Verônica, sua amiga e confidente, chegou ofegante. Vinha do curral, com as saias levantadas até o tornozelo e o rosto corado.
— Helena, tu viste quem acaba de chegar?
— Vi sim — respondeu, com um fio de voz. — O coronel.
— Pois te prepara. Quando homem daquele naipe baixa nesta casa, não é pra tomar café. Ouvi o Seu Antônio falar que ele quer fazer proposta.
Helena apertou os dedos contra os joelhos. O coração parecia tamborilar dentro do peito.
— Proposta de quê, Verônica?
Verônica abaixou o tom, se aproximando como quem traz um segredo grave.
— De casamento, ué. Dizem que o coronel não tirou os olhos de ti na missa do domingo passado. E que desde que a mulher dele se foi, vive à cata de nova esposa pra "acomodar a casa".
Helena sentiu a boca secar. O cenário se fechava como uma armadilha.
— Ele tem idade de ser meu avô, Vero.
— Tem mais que isso, Lena. Tem poder. E teu pai anda com as contas até o pescoço.
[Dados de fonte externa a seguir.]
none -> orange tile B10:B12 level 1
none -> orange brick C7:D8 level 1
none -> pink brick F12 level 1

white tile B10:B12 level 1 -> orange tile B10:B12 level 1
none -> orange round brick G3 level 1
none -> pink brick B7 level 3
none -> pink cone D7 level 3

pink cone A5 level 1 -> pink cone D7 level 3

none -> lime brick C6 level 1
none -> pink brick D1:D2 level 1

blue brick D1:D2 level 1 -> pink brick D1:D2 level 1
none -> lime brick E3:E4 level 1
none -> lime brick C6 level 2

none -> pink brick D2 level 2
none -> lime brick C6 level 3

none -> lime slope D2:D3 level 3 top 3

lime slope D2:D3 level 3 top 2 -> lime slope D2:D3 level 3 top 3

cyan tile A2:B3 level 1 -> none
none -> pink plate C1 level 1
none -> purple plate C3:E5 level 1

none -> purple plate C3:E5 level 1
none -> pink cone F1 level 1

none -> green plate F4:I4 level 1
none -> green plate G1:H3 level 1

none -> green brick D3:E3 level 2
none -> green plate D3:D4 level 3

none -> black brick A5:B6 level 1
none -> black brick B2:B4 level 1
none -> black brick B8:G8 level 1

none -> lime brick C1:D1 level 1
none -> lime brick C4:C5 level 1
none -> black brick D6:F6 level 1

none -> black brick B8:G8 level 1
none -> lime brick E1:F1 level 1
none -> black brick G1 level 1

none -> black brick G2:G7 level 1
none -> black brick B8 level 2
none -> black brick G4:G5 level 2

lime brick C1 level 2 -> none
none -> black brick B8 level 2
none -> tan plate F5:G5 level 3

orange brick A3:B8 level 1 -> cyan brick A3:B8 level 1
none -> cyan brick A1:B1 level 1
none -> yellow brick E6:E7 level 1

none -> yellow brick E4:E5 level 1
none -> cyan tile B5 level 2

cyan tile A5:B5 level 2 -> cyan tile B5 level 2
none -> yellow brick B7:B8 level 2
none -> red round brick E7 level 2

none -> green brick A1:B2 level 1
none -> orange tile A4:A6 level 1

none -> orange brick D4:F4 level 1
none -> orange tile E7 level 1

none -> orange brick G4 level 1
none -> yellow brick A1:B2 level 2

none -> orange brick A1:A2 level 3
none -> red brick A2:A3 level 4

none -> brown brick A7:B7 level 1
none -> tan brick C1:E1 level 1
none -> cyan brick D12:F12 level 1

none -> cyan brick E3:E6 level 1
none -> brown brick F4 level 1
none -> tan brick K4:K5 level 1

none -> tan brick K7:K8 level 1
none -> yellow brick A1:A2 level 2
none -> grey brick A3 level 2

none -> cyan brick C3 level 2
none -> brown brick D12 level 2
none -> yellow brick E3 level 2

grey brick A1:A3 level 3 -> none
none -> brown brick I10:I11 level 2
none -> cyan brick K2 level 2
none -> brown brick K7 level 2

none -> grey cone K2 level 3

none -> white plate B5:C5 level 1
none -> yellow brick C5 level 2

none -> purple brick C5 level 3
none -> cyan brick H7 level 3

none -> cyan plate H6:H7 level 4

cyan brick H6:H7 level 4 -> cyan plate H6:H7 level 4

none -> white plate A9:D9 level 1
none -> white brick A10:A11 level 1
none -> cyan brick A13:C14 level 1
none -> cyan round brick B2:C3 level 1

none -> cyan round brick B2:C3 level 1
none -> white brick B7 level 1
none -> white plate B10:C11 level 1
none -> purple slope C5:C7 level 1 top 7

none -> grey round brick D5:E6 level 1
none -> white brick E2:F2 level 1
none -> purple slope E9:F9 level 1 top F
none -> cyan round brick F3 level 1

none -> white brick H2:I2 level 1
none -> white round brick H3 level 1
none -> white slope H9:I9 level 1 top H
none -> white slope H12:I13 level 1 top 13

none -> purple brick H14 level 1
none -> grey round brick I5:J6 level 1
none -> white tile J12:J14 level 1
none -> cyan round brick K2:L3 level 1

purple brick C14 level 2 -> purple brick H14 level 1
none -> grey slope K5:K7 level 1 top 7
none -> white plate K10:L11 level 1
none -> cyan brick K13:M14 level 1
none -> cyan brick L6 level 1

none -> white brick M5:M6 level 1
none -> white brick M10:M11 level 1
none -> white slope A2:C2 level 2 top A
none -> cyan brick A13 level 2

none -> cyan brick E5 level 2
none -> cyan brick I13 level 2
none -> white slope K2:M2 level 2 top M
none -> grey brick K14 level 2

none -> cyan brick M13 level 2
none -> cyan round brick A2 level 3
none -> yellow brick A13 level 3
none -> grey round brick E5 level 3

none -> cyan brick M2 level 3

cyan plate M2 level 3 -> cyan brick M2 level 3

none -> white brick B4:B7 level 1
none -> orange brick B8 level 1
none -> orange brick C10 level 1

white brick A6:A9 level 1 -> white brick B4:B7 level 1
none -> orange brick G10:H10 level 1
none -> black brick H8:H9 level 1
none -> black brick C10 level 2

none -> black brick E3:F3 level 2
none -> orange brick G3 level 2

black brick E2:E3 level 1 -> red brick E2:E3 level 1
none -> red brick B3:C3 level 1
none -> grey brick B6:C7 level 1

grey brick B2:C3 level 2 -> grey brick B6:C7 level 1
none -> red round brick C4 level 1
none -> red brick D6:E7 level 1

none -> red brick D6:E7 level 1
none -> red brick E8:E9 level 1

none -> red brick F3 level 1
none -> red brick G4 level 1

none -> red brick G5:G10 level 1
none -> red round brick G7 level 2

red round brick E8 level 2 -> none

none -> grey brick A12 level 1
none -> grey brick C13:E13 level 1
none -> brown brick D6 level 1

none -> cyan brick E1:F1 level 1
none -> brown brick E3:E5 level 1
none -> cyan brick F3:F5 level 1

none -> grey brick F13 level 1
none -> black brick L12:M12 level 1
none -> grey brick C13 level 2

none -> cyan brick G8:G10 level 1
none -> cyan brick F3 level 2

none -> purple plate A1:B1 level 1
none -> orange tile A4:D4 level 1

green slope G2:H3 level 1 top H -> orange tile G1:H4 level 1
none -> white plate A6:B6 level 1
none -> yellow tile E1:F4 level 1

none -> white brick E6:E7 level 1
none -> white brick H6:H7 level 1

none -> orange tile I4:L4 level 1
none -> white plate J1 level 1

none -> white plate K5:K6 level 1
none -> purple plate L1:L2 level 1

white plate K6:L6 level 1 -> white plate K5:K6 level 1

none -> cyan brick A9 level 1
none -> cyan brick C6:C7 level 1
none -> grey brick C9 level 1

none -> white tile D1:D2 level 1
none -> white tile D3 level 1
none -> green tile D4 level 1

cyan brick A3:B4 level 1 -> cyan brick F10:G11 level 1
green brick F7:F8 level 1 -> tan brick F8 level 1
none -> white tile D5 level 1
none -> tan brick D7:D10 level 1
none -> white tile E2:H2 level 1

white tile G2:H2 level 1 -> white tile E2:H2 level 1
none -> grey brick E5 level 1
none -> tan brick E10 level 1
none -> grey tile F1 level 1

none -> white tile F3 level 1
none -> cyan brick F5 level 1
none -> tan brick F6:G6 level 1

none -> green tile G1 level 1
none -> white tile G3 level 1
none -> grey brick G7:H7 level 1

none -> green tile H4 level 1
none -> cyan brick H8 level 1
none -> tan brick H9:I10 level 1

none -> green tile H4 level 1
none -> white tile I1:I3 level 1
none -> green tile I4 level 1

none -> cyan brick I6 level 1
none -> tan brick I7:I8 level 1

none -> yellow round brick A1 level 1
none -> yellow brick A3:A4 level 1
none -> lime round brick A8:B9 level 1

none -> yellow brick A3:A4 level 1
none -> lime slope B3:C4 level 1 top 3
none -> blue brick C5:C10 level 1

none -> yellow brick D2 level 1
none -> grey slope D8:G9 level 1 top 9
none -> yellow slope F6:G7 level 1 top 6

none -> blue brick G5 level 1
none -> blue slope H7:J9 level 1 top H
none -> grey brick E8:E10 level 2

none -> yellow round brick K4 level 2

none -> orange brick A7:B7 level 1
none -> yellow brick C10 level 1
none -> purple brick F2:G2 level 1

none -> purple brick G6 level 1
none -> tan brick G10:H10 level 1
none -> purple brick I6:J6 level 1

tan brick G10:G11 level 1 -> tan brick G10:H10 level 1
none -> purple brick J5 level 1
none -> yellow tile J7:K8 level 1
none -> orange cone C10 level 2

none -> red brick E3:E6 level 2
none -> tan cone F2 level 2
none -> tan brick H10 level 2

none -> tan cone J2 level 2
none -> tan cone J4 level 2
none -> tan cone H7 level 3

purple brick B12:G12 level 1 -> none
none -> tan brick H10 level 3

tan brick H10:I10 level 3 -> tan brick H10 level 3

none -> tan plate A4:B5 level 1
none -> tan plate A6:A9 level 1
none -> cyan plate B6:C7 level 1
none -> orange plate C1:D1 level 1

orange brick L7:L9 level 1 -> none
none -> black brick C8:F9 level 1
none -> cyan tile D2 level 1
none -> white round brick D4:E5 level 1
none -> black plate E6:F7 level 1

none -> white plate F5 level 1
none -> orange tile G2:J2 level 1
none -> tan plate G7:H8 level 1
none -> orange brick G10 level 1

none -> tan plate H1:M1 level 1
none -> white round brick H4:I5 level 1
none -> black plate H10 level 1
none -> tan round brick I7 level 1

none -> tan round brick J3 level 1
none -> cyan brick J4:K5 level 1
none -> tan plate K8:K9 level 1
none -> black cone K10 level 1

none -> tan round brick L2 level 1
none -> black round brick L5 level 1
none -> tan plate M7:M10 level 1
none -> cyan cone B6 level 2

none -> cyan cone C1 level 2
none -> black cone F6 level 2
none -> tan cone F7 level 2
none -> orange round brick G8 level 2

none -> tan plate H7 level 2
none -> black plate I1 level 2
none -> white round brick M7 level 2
Helena levantou-se de súbito. Foi para o quarto, mas não para se esconder. Pegou o retratinho amarelado que guardava dentro da caixinha de costura. Era Paulo Felipe. Seu Paulo. Seu amor. O rapaz do sorriso sereno, das mãos calejadas, dos olhos que lhe prometiam um futuro inteiro, mesmo sem posses. O homem com quem sonhava construir uma vida, simples que fosse.
— Ele não pode... não pode fazer isso comigo — murmurou, enquanto as lágrimas lhe vinham aos olhos.
Mas seu pai podia. E estava fazendo.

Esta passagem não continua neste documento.